‘Green steel’ from old rubber tyres produces no waste or toxic fumes

Tuesday, 26 June, 2012

The seemingly impossible dream of producing steel with the help of recycled materials such as old rubber tyres and plastics is now a reality thanks to close researcher-industry collaboration.

University of New South Wales researchers and OneSteel collaborated through the Centre for Sustainable Materials Research and Technology (SMaRT) to achieve the breakthrough, which replaces a significant proportion of the coke normally used in electric arc furnace (EAF) steel-making with recycled tyres or plastics that are rich in carbon.

“The really exciting side benefit was that the recycled scrap rubber or plastic material produced a more stable foamy slag compared to using coke only,” said Professor Veena Sahajwalla, Director of SMaRT at UNSW. “This greatly improves the steel furnace’s energy efficiency.”
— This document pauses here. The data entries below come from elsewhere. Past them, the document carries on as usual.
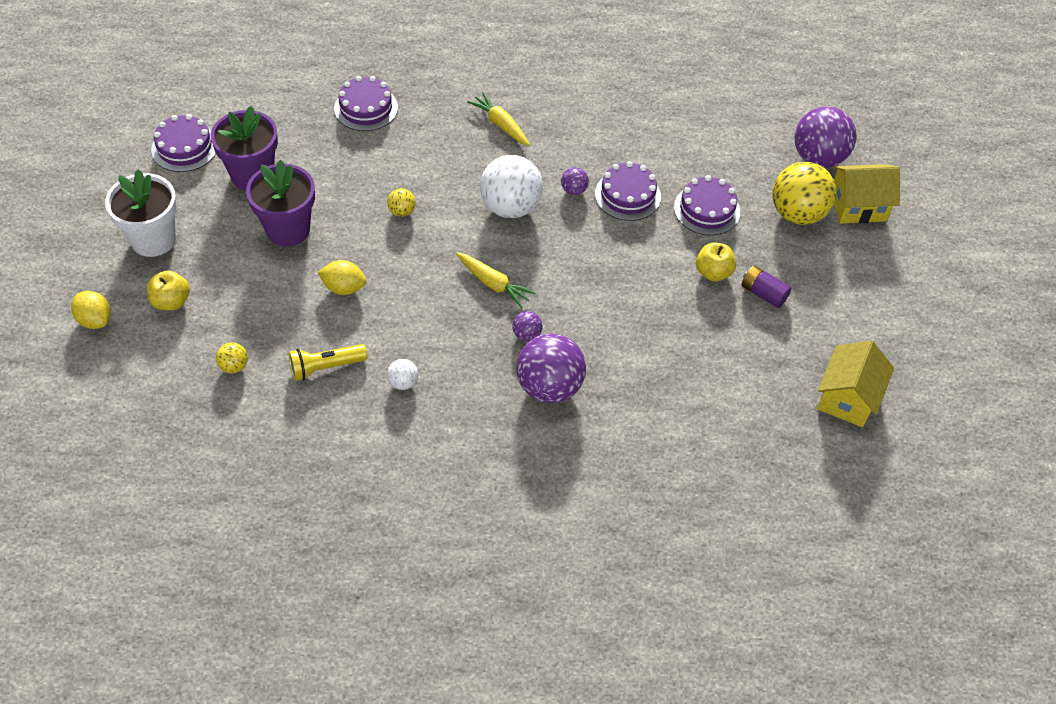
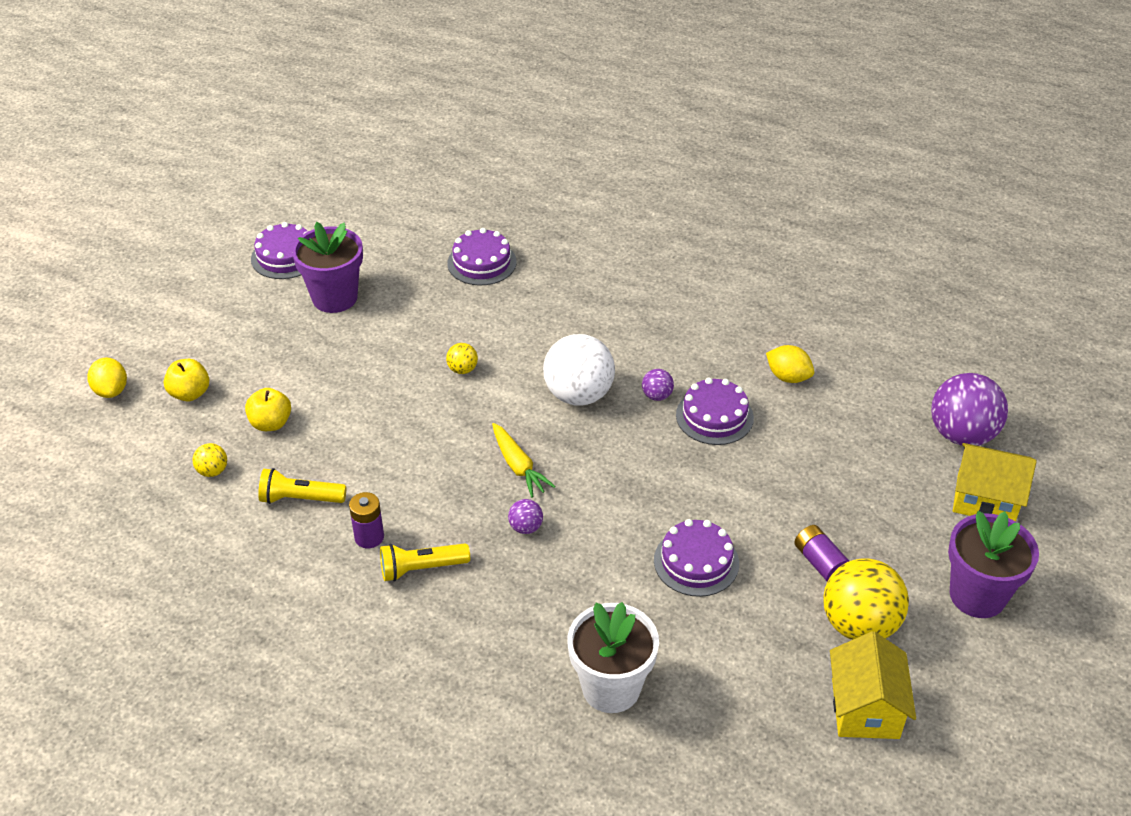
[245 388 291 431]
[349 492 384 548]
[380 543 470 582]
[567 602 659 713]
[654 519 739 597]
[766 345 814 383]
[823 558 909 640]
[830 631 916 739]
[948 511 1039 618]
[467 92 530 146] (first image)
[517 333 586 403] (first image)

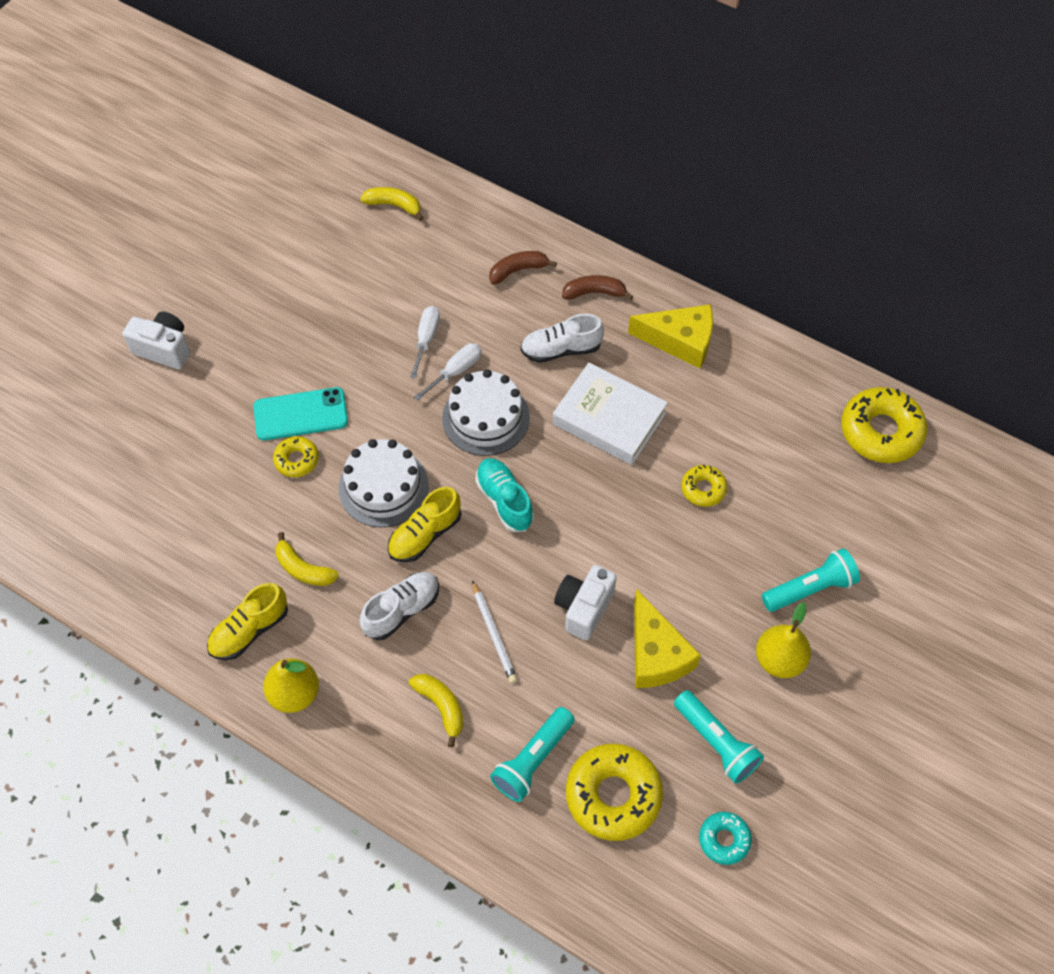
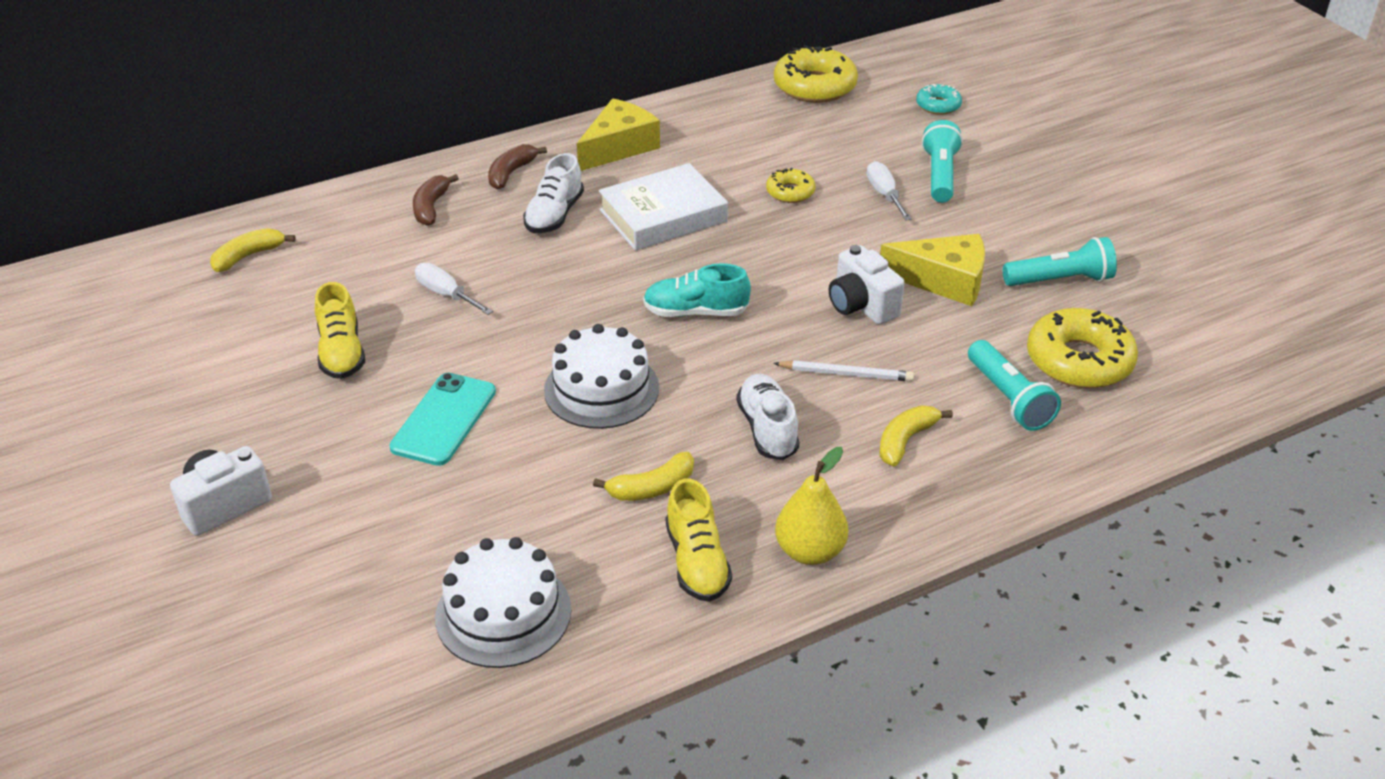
[315 282 365 379]
[435 537 571 668]
[867 161 912 221]
[879 405 953 466]
[916 84 962 115]
[273 436 319 477] (first image)
[756 602 811 678] (first image)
The technology has been successfully incorporated into OneSteel’s commercial furnaces over the past four years and is now standard practice at two of its Australian operations.

The process, called Polymer Injection Technology, has been patented internationally and has been commercialised for international steel makers using EAFs, responsible for 40% of the world’s steel production. The first commercial implementation of the technology took place in Thailand in 2011.

Professor Sahajwalla hypothesised that if recycled rubber or plastic was subjected to rapid and very high temperatures it would change into the carbon material that joins with molten iron to make up steel along with clean gases such as hydrogen and carbon monoxide.

She successfully tested this in her UNSW lab by injecting the rubber/plastic into a mini EAF using the same processes by which coke is injected.

“While this research was groundbreaking, it would likely have just ended up in journal papers if it hadn’t have been for our collaboration with OneSteel,” Professor Sahajwalla said.

“Not only did this collaboration provide access to industrial-scale furnaces essential to proving the real-world viability of the process, but OneSteel as experts in technical and commercial steelmaking took an active role in improving the process over hundreds of test melts.”

As of March 2012, the technology has replaced almost 15,000 tonnes of coal with more than one million car tyres (or their equivalents). This has reduced many millions of kilowatt hours of energy each year while increasing furnace productivity and producing more steel from the same amount of ferrous scrap.

The Polymer Injection Technology won a 2012 Collaborative Innovation Award at the Cooperative Research Centres Association conference in Adelaide last month.